Abstract
An elderly gentleman presented with acute dyspnoea and right-sided pleuritic chest pain. Two-weeks previously an oesophageal stent had been inserted for dysphagia secondary to oesophageal carcinoma. With low PaO2, a neutrophilic leucocytosis, raised inflammatory markers and a right-sided pleural effusion, antibiotics were prescribed for pneumonia. Computed tomographic pulmonary angiogram (CTPA) ruled out pulmonary embolus. The patient rallied transiently and his effusion improved. His respiratory distress returned 14 days later. A chest x-ray revealed a right-sided hydropneumothorax, and a chest drain-released stomach contents from the pleural cavity. A gastrografin swallow and endoscopy demonstrated malignant oesophageal rupture. An attempt to re-stent failed, and the patient returned to the ward for palliation.
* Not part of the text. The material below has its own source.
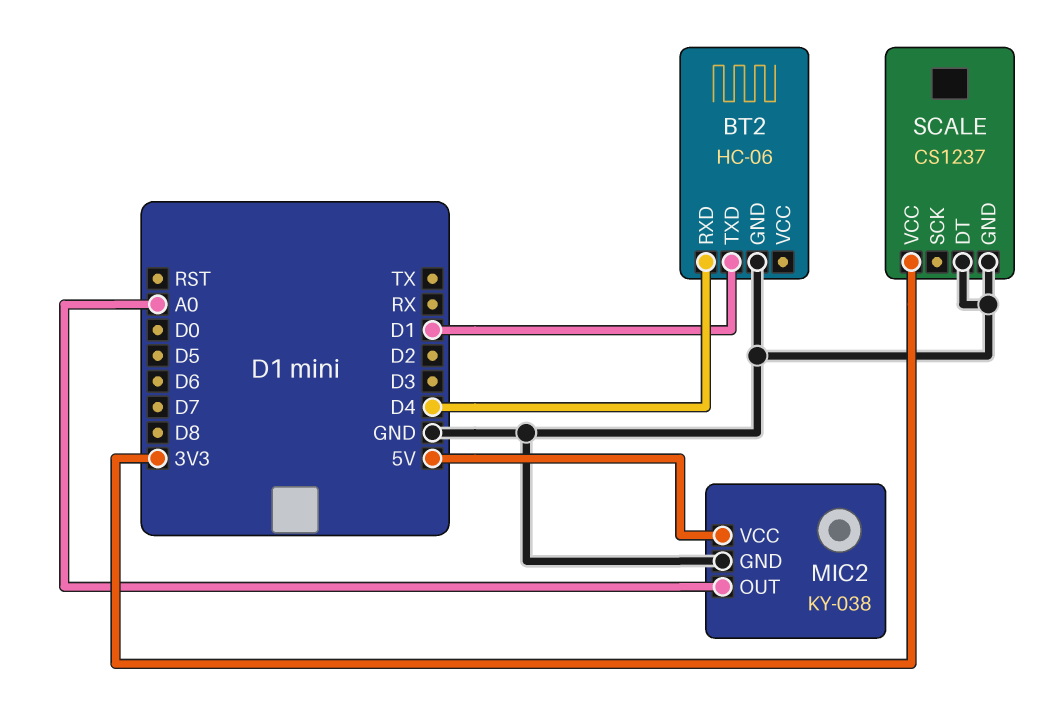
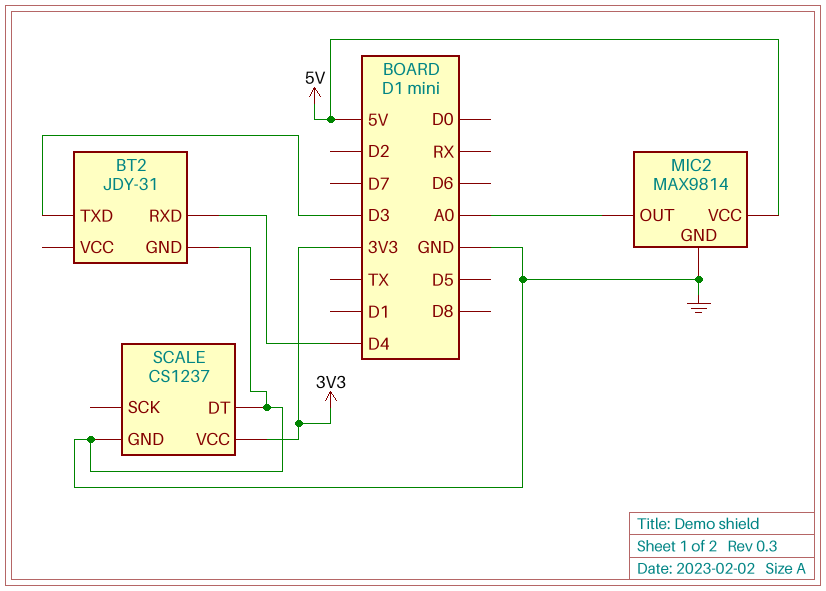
BT2: HC-06 -> JDY-31
BT2 pin TXD: D1 -> D3
MIC2: KY-038 -> MAX9814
His initial presentation was likely that of an oesophageal leak, and not pneumonia. Oesophageal rupture is difficult to diagnose due to ambiguous signs, symptoms and radiological findings. Swift diagnosis significantly improves the outcome, therefore clinicians presented with similar cases should consider the diagnosis early.
Background
Owing to its non-specific signs, symptoms and radiological findings, oesophageal rupture is notoriously difficult to diagnose, and requires a high index of clinical suspicion. In the modern age, the majority of cases are secondary to endoscopic intervention, and although oesophageal rupture is a rare event, a rise in endoscopic procedures over the coming years will inevitably result in an increased rupture incidence. The importance of an early diagnosis is reflected in mortality and morbidity data, with a diagnostic delay of greater than 24 h consistent with poor outcomes. It is therefore important that clinicians presented with cases that could be attributed to oesophageal rupture considering the diagnosis early on. This case report describes the delayed diagnosis of oesophageal rupture in a gentleman with several predisposing risk factors: oesophageal cancer, radiotherapy and recent oesophageal instrumentation. Our aim is to increase awareness of the condition such that similar cases as described here are diagnosed earlier, in the hope that patient outcomes improve.
Case presentation
An elderly gentleman presented to the accident and emergency department complaining of acute onset shortness of breath associated with right-sided chest pain. The chest pain was pleuritic and non-radiating, with no associated cough or feV. Two weeks prior to this presentation a stent had been inserted in the distal third of the oesophagus to manage progressive dysphagia due to a non-curable oesophageal adenocarcinoma. This had been diagnosed 2 years back and treated non-curatively with chemotherapy and radiotherapy. There was no history of underlying lung or cardiovascular disease.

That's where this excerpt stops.